Various Updates - Good and Bad

I made my last post almost two months ago. I was uncomfortable and in pain and was distracting myself with migrating to a new forge. In the time since then, I've pretty much done the same thing: been in a lot of pain and migrating stuff.

Migration

Over the last month, I managed to get all of my stories and novels migrated over to my Git repository, switched to a private CI, and create EPUB/PDFs of every single story. That has been a relief, thought there is one blank page that annoys me. I'll fix it sooner or later, but it does mean in addition to my website, I will have EPUB and PDF versions of every story I wrote.

It also gets me about 80% off GitLab. The others will take longer, but it will happen sooner or later.

Flight of the Scions

I'm still on track with publishing Flight of the Scions on November 8th. I have a review request out, a guest post written and submitted, and it posted almost everywhere.

But… the Fedran page has a problem and I can't fix it without spending a lot of hours fixing it. So my current goal is to get Fedran updated to use Nitride and let me post links to various stores. I was able to disable the later chapters, so if you didn't get a beta copy, it will be an indeterminate amount of time before I release the chapters again.

Naturally, I'm nervous about publishing this book. It has taken me a lot of gets to get to this point and I really want folks to love it. I just really don't know how to get the word out about it, other than to be excited and try to promote myself.

Warning

The last section is about the complications from my surgery. No graphic details, but somewhat negative.

Surgery

At this point, I can safely say, the surgery did not go well like the rest of my luck. It started well and things seem to be right on track. Right before I ended up in the emergency room for excruciating pain for six to ten hours every day. Actually, went to the emergency room twice because when the nurse asked if I wanted to be hospitalized, there was a pressure to go home and “push through it” when I should have said yes.

Ray, when someone asks if you're a god, say “yes!”

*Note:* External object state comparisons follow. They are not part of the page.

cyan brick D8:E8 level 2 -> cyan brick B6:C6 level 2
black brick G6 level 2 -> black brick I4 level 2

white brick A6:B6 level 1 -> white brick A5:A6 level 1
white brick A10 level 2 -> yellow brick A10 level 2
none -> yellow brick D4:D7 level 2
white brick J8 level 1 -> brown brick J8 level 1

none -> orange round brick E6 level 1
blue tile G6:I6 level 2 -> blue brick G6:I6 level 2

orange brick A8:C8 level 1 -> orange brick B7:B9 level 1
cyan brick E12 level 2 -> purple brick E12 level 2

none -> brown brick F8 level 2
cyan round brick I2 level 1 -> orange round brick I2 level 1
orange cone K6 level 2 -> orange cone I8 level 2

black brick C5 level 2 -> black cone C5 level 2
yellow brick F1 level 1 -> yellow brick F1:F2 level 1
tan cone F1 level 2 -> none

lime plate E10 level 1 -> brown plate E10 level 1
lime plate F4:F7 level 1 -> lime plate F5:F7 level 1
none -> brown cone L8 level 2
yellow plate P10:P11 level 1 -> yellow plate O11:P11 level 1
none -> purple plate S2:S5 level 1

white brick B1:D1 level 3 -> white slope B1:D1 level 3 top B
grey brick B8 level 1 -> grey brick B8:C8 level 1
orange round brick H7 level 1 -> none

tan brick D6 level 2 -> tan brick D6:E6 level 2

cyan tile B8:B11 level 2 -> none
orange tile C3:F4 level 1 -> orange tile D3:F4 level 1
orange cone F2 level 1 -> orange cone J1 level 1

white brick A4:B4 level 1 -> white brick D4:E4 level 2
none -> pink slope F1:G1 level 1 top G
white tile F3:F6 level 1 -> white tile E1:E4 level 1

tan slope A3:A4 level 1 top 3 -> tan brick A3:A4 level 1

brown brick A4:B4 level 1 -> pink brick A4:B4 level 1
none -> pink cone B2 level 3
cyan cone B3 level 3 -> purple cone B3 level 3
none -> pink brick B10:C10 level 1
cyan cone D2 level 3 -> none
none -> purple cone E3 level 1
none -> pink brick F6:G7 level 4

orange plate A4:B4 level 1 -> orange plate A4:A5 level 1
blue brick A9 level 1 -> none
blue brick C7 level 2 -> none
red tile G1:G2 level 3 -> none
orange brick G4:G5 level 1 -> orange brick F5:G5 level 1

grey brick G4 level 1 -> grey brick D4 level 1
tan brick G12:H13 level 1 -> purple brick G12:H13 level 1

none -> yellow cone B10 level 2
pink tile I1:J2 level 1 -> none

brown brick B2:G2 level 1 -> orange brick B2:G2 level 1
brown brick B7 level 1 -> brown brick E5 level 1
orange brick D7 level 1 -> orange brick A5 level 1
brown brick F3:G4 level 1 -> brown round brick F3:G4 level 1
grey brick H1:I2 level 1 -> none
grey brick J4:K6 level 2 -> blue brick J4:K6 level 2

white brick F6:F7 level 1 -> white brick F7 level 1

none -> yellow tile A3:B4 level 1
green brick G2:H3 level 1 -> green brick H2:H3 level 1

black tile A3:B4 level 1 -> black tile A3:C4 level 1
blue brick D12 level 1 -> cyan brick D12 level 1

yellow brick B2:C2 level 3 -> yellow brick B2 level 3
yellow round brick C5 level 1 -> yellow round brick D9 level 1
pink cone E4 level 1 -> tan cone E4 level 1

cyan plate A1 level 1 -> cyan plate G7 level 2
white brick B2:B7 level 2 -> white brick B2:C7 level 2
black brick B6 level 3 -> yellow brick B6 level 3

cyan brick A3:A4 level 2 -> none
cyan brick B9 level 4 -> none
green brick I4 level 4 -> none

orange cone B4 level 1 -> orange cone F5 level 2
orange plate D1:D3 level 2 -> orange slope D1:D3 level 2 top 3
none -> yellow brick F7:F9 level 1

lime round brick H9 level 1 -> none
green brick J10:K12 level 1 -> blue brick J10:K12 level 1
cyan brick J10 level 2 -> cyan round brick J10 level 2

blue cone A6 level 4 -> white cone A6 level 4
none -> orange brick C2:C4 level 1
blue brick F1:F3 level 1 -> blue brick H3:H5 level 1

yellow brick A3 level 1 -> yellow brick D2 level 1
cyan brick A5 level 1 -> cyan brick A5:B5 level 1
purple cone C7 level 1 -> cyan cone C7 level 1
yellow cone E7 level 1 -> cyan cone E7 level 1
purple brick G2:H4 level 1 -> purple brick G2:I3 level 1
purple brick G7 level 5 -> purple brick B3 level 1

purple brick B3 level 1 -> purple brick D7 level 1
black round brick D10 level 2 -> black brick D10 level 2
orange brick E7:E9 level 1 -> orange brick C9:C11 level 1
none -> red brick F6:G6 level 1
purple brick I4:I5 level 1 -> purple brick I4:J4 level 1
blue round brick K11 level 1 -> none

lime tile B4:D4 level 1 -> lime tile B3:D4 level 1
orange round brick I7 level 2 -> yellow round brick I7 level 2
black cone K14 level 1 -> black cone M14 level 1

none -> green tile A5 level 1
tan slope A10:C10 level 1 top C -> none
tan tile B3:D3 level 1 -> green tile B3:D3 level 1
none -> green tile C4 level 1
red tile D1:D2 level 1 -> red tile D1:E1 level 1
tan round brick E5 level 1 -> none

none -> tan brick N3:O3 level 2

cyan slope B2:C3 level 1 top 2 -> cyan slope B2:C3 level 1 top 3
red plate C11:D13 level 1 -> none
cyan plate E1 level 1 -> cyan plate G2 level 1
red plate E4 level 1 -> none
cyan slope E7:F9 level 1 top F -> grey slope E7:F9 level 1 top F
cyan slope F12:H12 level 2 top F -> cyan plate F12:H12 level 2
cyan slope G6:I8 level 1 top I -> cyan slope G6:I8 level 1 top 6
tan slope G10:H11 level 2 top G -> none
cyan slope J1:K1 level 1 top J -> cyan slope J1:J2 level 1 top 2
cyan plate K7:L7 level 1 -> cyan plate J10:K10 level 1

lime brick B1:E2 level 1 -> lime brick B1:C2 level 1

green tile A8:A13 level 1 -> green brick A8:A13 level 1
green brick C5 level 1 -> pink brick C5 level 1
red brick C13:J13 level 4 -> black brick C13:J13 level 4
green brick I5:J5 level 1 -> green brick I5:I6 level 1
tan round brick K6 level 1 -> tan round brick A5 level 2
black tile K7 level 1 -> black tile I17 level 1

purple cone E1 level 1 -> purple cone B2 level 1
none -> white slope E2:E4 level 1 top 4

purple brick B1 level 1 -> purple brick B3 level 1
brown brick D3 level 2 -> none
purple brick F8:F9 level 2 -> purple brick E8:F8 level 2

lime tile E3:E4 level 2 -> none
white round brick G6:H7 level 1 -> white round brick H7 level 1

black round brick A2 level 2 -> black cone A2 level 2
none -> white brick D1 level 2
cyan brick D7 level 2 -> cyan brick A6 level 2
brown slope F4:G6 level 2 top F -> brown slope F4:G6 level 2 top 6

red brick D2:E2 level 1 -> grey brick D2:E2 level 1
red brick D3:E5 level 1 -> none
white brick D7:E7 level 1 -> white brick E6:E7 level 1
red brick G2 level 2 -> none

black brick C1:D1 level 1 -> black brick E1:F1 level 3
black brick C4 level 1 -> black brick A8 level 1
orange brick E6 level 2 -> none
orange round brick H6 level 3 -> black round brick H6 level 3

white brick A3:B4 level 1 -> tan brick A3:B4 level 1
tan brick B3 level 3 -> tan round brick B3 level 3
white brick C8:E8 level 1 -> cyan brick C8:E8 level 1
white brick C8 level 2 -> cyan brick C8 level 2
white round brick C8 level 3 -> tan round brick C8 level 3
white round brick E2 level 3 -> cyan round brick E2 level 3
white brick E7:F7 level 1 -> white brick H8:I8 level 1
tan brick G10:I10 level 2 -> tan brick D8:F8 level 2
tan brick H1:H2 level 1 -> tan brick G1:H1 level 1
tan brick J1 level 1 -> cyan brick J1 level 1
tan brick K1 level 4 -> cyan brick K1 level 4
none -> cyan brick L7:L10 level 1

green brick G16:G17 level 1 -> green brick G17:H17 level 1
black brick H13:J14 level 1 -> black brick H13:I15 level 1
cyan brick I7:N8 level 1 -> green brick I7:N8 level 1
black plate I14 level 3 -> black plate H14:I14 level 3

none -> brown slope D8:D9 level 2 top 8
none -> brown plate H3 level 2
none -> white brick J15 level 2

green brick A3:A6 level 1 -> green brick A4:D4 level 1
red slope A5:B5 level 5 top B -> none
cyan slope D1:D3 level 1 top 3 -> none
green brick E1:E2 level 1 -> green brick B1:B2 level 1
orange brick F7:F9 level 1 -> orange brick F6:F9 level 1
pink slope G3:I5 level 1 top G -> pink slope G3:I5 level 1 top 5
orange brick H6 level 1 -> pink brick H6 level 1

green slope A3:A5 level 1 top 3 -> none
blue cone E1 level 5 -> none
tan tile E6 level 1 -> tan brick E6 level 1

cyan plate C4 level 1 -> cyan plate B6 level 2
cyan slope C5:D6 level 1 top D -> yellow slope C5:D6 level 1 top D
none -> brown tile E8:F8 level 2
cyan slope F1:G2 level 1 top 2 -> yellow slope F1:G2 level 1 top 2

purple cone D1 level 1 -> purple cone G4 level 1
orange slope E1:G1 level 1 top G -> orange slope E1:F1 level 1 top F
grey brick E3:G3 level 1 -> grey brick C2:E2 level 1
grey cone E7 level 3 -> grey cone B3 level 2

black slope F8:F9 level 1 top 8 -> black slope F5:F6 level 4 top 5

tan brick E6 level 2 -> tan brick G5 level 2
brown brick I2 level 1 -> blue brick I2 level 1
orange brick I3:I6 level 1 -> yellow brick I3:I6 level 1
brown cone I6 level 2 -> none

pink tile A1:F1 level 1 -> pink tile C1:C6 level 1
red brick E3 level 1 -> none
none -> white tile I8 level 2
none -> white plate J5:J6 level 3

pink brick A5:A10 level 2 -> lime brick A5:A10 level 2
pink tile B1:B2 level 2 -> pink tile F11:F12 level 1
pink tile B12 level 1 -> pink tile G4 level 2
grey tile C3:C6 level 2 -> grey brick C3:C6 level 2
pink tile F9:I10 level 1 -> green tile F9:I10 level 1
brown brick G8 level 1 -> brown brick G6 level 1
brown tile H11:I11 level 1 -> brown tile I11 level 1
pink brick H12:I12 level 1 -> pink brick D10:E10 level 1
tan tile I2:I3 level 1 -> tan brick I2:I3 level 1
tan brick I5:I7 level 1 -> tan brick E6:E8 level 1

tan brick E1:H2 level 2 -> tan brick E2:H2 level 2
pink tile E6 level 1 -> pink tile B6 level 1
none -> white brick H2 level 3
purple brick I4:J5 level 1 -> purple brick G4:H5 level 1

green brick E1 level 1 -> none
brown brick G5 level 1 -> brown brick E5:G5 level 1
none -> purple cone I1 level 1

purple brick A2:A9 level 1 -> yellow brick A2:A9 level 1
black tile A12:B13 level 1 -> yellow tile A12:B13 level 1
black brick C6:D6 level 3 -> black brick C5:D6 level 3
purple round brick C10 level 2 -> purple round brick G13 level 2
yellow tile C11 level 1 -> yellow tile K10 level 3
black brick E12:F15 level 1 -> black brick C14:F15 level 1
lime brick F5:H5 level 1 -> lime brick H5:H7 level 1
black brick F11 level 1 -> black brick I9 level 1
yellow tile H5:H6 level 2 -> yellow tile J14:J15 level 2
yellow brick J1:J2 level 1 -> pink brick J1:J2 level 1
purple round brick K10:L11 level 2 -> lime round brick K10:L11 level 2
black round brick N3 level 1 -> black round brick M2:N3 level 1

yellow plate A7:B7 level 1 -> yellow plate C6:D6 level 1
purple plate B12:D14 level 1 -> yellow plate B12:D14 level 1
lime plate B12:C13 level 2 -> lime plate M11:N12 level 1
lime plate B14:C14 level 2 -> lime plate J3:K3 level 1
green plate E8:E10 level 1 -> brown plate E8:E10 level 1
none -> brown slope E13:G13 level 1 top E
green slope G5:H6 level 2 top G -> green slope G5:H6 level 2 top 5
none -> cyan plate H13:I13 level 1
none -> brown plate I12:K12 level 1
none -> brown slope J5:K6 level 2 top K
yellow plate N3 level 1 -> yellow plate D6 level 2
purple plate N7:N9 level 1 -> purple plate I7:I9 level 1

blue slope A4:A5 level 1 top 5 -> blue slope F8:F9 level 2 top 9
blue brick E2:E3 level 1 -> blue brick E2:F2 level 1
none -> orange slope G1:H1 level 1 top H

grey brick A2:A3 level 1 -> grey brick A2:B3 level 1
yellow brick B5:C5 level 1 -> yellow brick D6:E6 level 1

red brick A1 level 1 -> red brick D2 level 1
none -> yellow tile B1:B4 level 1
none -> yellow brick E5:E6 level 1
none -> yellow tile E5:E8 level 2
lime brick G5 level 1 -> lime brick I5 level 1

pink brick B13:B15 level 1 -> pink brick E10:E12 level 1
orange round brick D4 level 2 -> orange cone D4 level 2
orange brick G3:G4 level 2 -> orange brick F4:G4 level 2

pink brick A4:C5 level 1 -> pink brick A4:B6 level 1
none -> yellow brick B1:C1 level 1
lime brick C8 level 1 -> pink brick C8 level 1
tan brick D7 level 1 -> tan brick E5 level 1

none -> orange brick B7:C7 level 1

Little would I know that it was only the early stages of a series of cascading failures when it came to my surgery. I did end up being hospitalized overnight, which was a terrible experience of doctor's ignoring everything I said including when they would ask if I wanted something for the pain: I said yes, then they gave me nothing. Three times.

I think much of it was that I also had asymptotic Covid. As things are when overworked people are only looking at paper, they focused purely on that and shoved me out the door as soon as I was able to walk around. It took another week or so before I recovered from that.

As a lovely bit of foreshadowing, during the first emergency room visit, I had a CAT scan and they said there was a small fluid pocket from the surgery but “it probably wasn't going to be a problem.”

It did end up being a problem, including more frantic doctor visits. My original surgeon went on a medical leave so I was tossed over to a second doctor who had no clue what had happened. It took a week of agony for him to get the baselines. Then more days until I could get a drain tube put in for a week, to have it go wrong, then back into the doctor's office.

The second doctor decided the drain tube was enough and pulled it out. This ended up being premature, so then I had to get it lanced when it came back with a vengeance. Now, I'm going to the hospital for wound packing for a week now and probably will be going for few more weeks; but there are already signs that I will need another procedure because there are some additional complications beyond the weekend nurses not packing it correctly.

Overall, there are were at least seven points where someone made a decision, with hindsight, was the wrong one. One thing I could handle, but this has been problem after problem after problem.

Currently, the best part is that I'm only slightly uncomfortable (but always exhausted) as opposed to the days of agony that dominated my September.